Fri, 11/05/2010 - 7:18am
An IBM-led team of researchers has mapped out a smarter, more intuitive version of the Internet - one you can assign tasks to make your life easier, such as ordering taxis, managing social engagements or even paying bills.

The research was released at the 20th annual CASCON, a software and computing conference showcasing research by IBM Centre for Advanced Studies (CAS) in collaboration with academic and government research organizations. Representatives from IBM, Queen's University, the University of Victoria, the University of Waterloo, the University of Toronto and University of Maryland Baltimore County outlined the results of their Smart Internet research project.

As the world becomes more instrumented and interconnected, and cloud services and analytics become more advanced, the Internet will be able to automatically pull together data and services from a variety of online sources and integrate them in a way that provides context, and which can be used more easily, researchers said.
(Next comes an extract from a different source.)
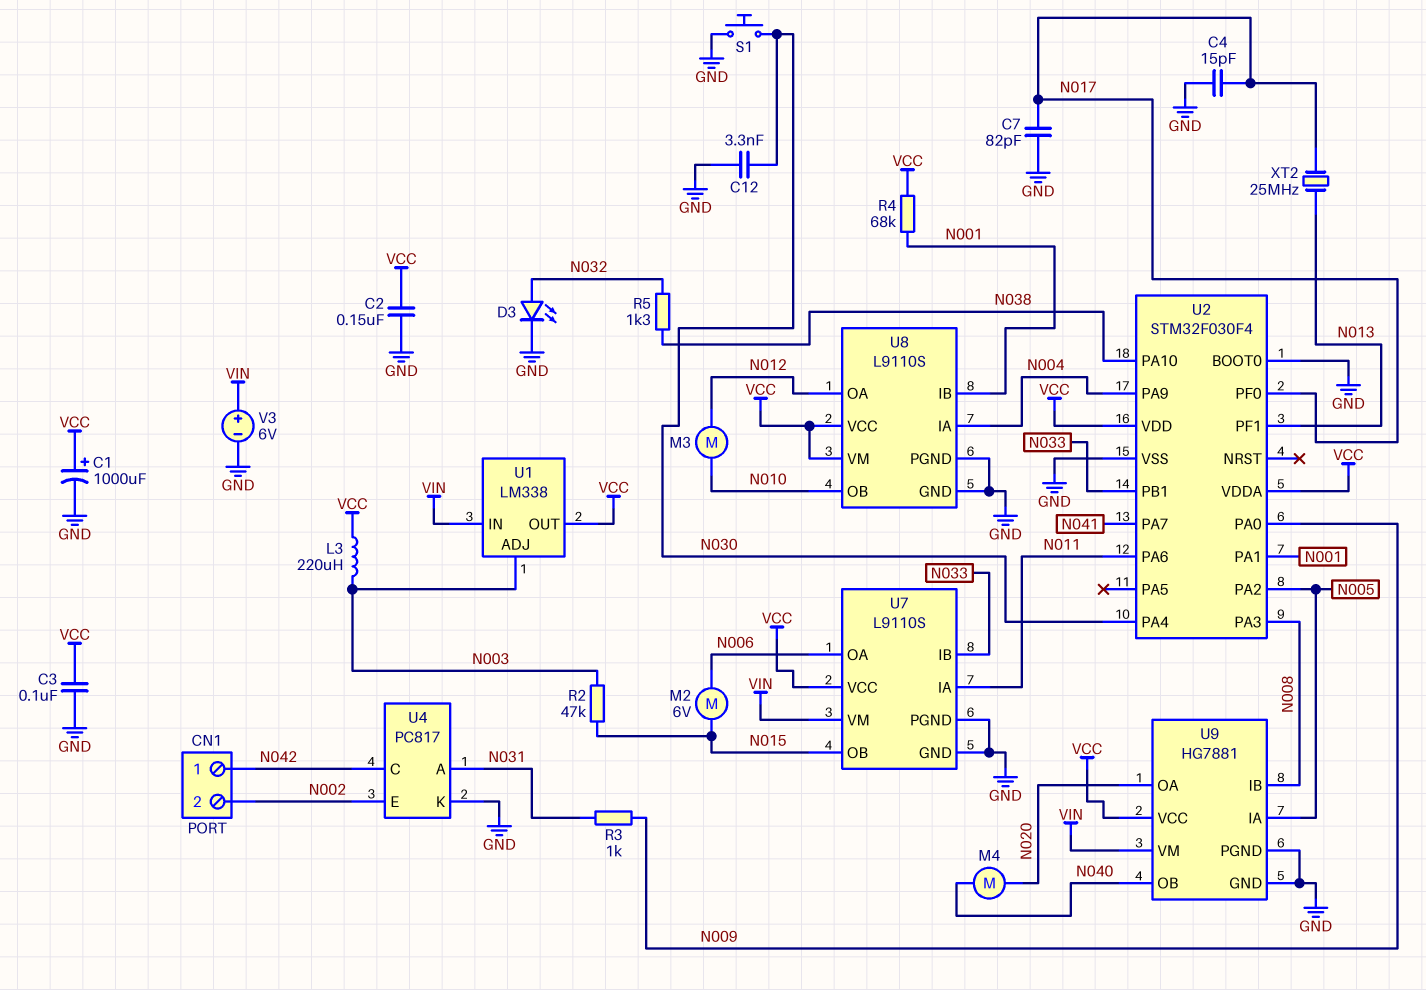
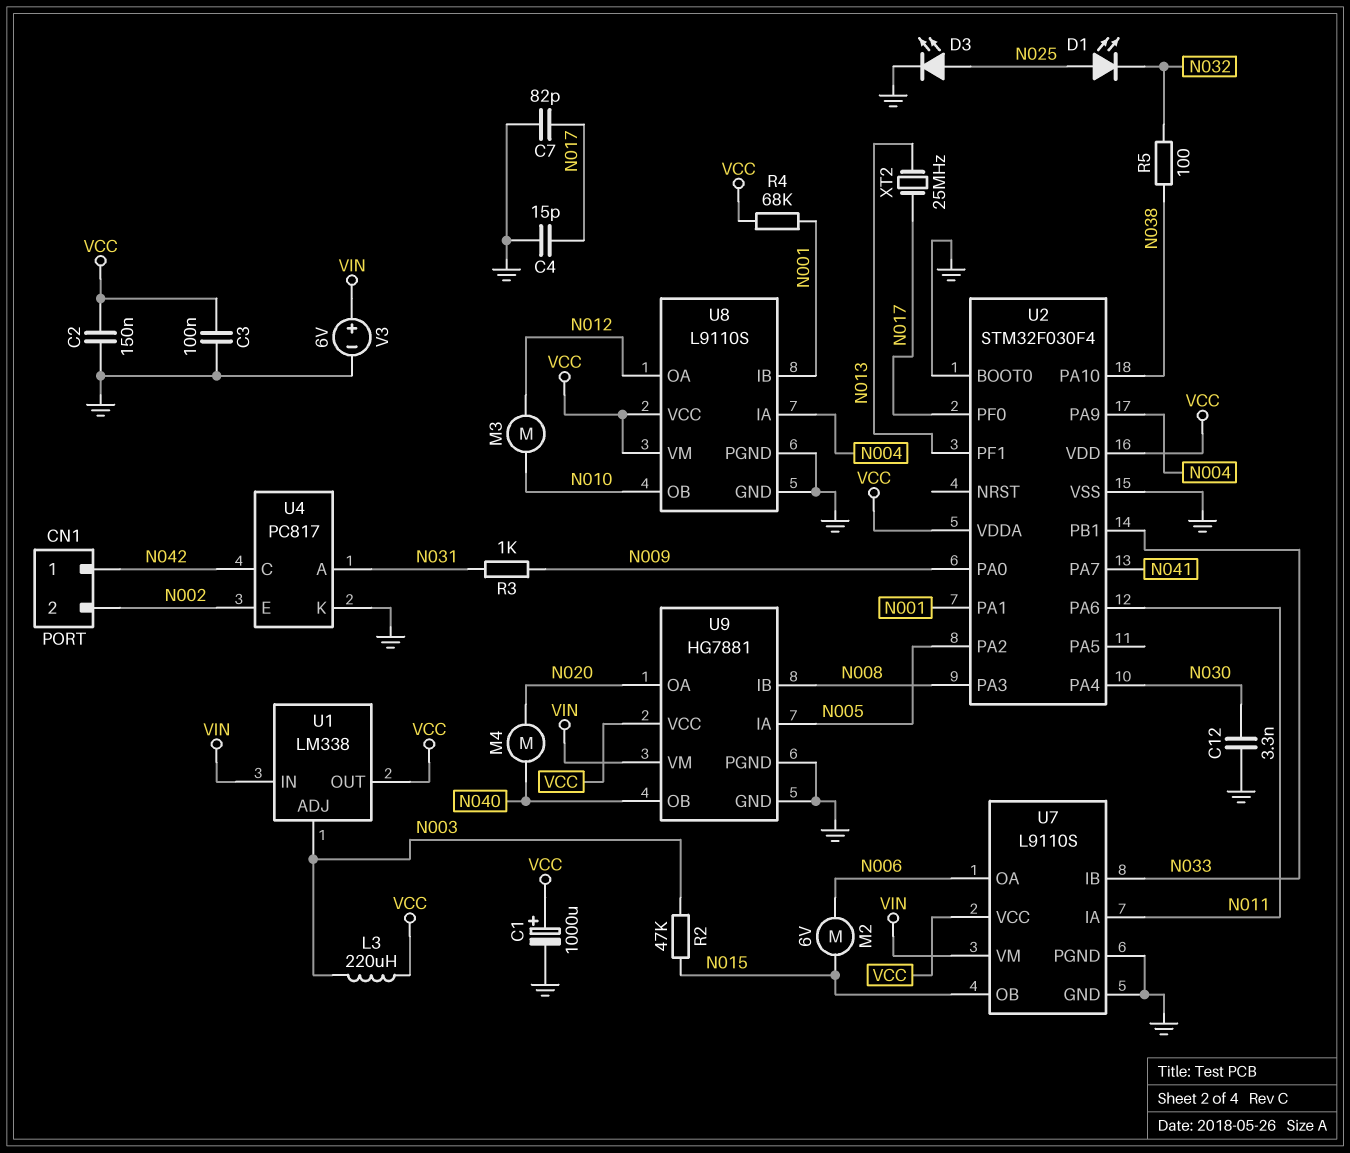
D1: none -> LED (A N025, K N032)
D3: LED (A N032, K GND) -> LED (A N025, K GND)
R5: 1.3k (N032, N038) -> 100 (N032, N038)
S1: button (GND, N030) -> none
For example, the project work, which started in 2009, has determined how future iterations of the Internet will enable users to arrange to have taxis to and from the airport automatically ordered whenever they book a flight, and automatically notified if flights are delayed, or link RSVPs on a Facebook invitation with the reservation system at their favourite restaurant, to automatically reserve a table for the exact number of guests who accept.

"The project illustrated how the Internet will move beyond the present paradigm where people are responsible for the initiating and managing their own manual navigation of the Web, to a 'personalized Web,' functioning as a platform of services and resources that are dynamically and automatically configured to suit each person's individual goals, tasks and concerns, in a way that person wants," says Joanna Ng, master inventor and head of research at IBM's Center for Advanced Studies.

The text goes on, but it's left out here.